Buy crowns from a reputable nursery that sell fresh, firm, disease-free roots. Plant them immediately if possible; otherwise, keep them moist until you are ready to plant. Soak the crowns in compost tea for 20 minutes before planting. Place the crowns in your trench 1 ½ to 2 feet apart and cover with 2-3 inches of soil. Two weeks later add another 1 to 2 inches of soil and continue adding soil periodically until trench is filled.
It takes patience to start asparagus from seed. In cold climates start seedlings indoors in February or early March. Sow a single seed in pots, place the pots in a sunny window, and use bottom heat to maintain the temperature of the mix in the pots at 77°F. Once the danger of frost is past, plant the seedlings (which should be about 1 foot tall) 2 to 3 inches deep in a nursery bed. When tiny flowers appear identify female plants (Female flowers have well-developed, three-lobed pistils; male blossoms are larger and longer than female flowers). Weed out all female plants. The following spring, plant the male plants in permanent trenches.
Do not remove plant foliage after it has died back in the fall, add mulch to provide protection during winter months. Remove the fern-like foliage in spring before new growth appears to prevent disease and pests.
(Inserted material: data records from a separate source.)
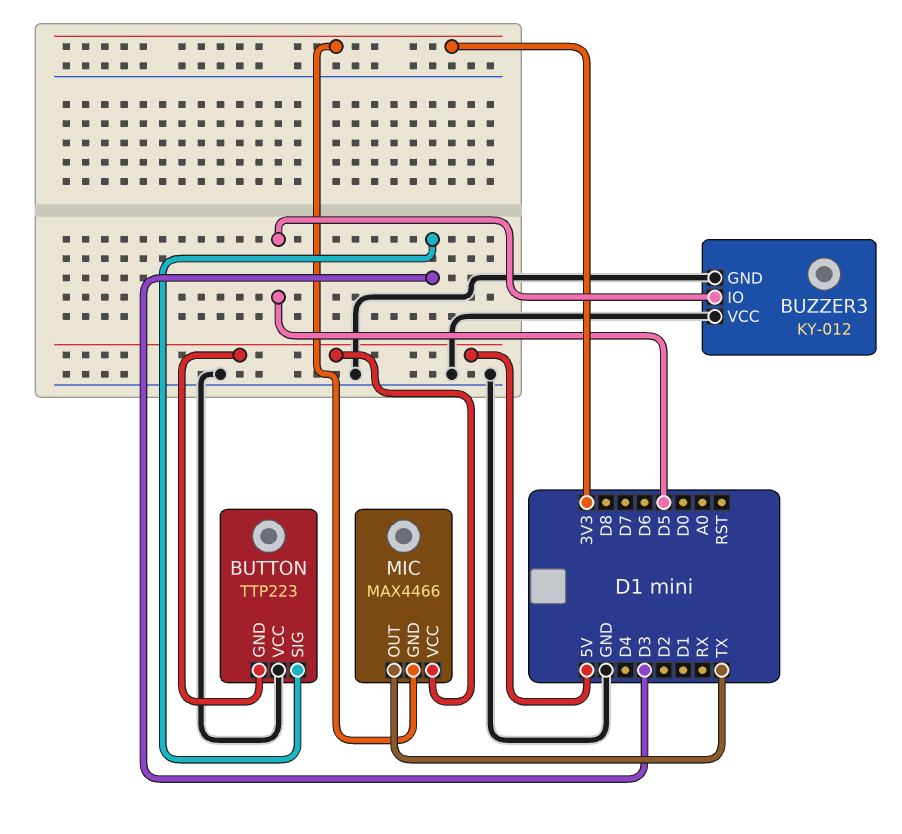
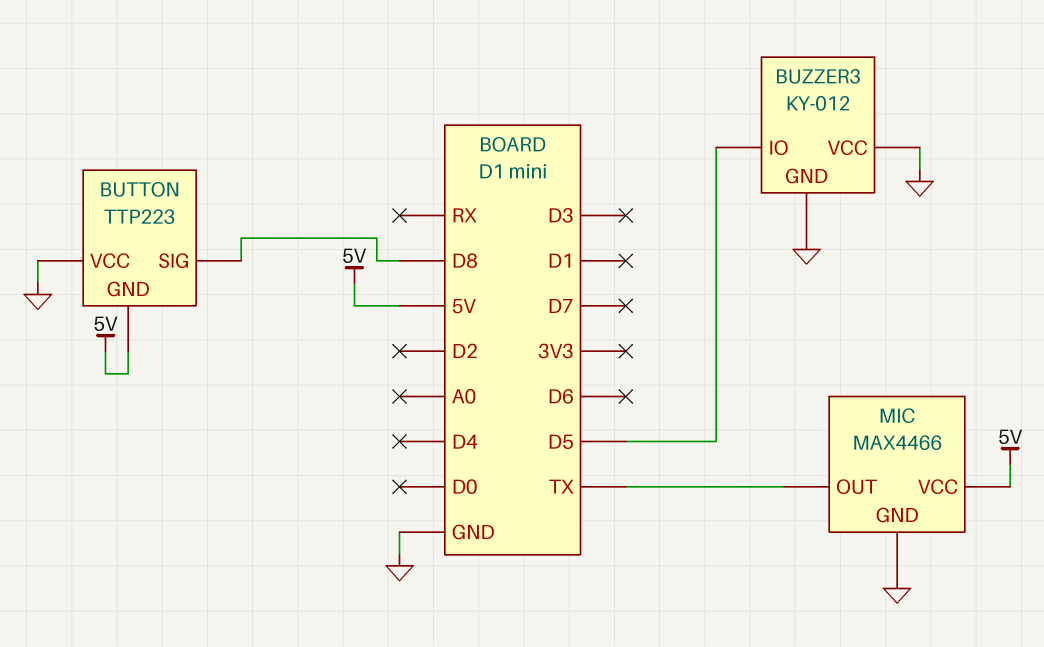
BUTTON pin SIG: D3 -> D8
MIC pin GND: 3V3 -> GND

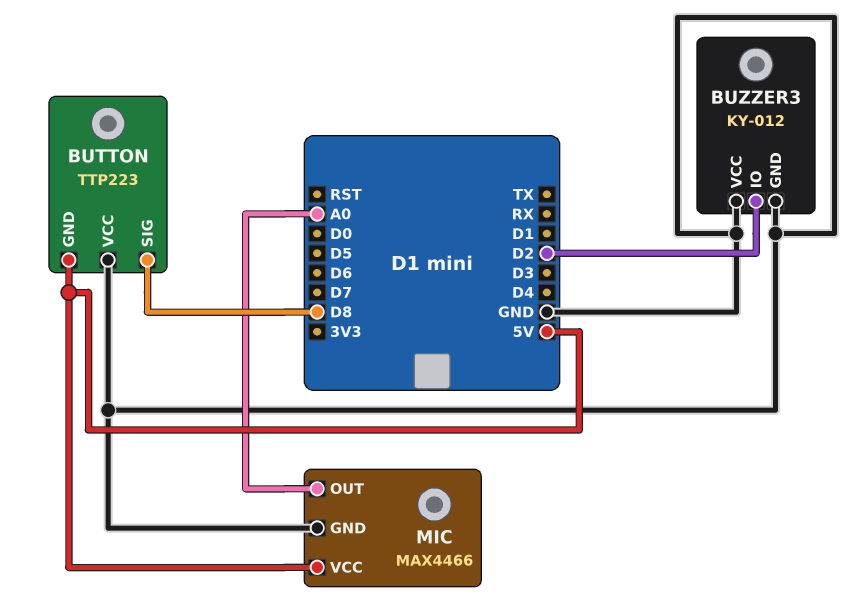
BUZZER3 pin IO: D5 -> D2
MIC pin OUT: TX -> A0

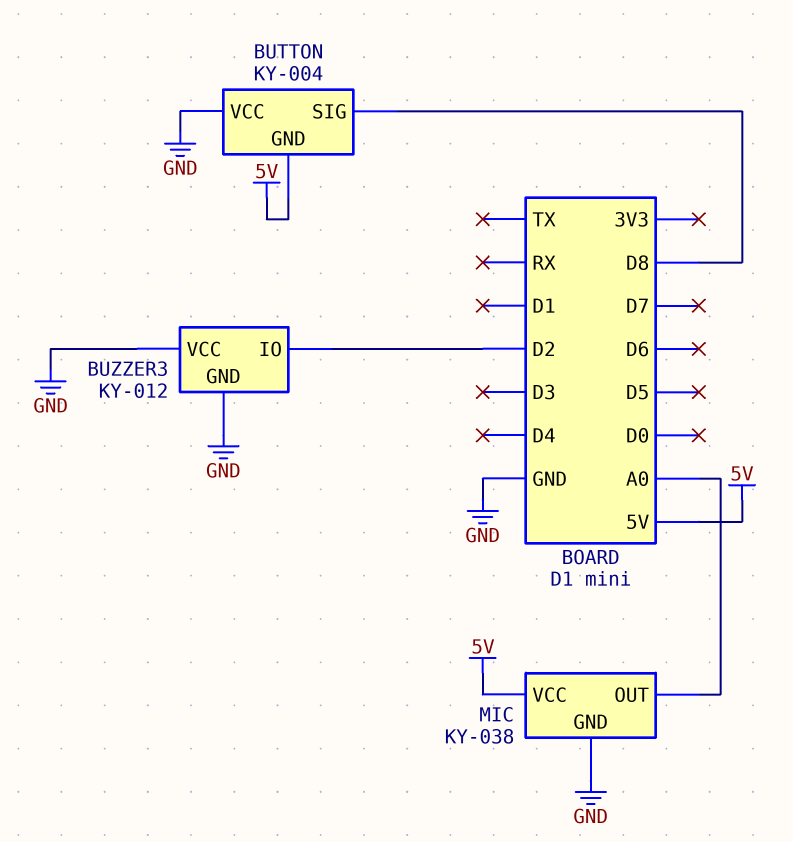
BUTTON: TTP223 -> KY-004
MIC: MAX4466 -> KY-038

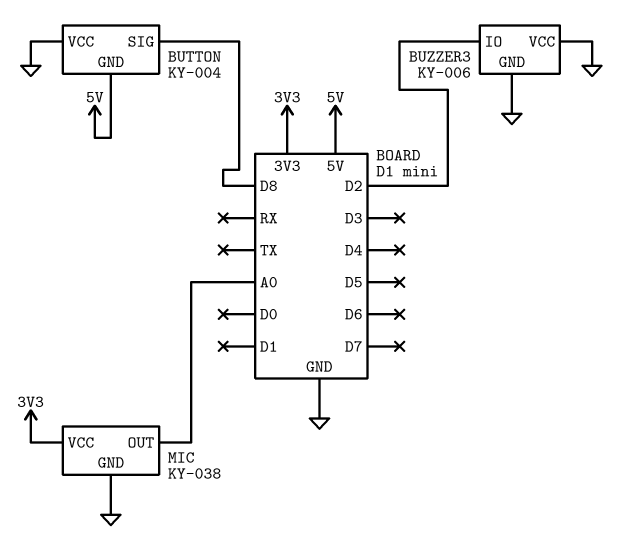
BUZZER3: KY-012 -> KY-006
MIC pin VCC: 5V -> 3V3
It is important to keep asparagus beds weed-free. Mulching will help with this but when you mulch use materials that will not become a problem later. Mulches that may re-generate from seeds should be avoided. Compost, aged manure, or wood chips provide a good mulch. As the compost or manure decomposes it will provide nutrients for your Asparagus plants.
Water regularly during the first 2 years. Asparagus should be kept moist but not soggy for best results. Water in winter, in our area, if sufficient moisture does not occur.
These plants won’t need much fertilizer- just a yearly top dress of manure or compost will do. Or you may fertilize in spring and fall by top-dressing with liquid fertilizer (such as compost tea) or side-dressing with a balanced organic fertilizer or aged manure.
Asparagus and weeds don’t mix. Weeds rob the asparagus of the nutrients it needs to establish a strong healthy plant that will produce delicious spears over a very long time. Planting annual rye grass may help with keeping the weeds down. It will die back in the winter which will help protect the bed but will still be easy to clear away when the new spears begin to emerge in the spring. You may have to hand pull the weeds in your bed so get them while they are small to minimize disturbing the roots of the asparagus plants. Cultivating with tools is not recommended to avoid damaging the growing spears.
Fusarium wilt, causes spears, leaves, and stems to be small with large lesions at or below the soil line. Prevention is the best approach to eliminating this disease. Purchase disease-free crowns and practice good garden maintenance by good water drainage and keeping soil PH above 6.0.
Asparagus plants need to establish roots for a few years before you should do any harvesting. Yes it’s very tempting. But don’t harvest any spears during the first 2 years because the plants need all their energy to establish deep roots. Asparagus shoots are sensitive to frost so cover when freezing temperatures are predicted. You may begin to harvest asparagus in the third year as the young shoots begin to appear.
During the third season you may begin to pick the spears over a 4-week period. Harvest spears every third day or so until the weather warms, at which time you may have to pick twice a day to keep up with production.
Cut asparagus spears with a sharp knife or snap off the spears at, or right below, ground level with your fingers. Be sure not to harvest until spears are 7 to 9 inches tall and only harvest in the cool evening or early mornings. Note: if you want white asparagus you will need to keep the asparagus shoots covered with soil to prevent exposure to light to keep them from turning green.
Asparagus is best eaten fresh. Steaming until just tender results in tasty but not mushy asparagus. You may freeze or can the spears and pickled Asparagus spears are delicious.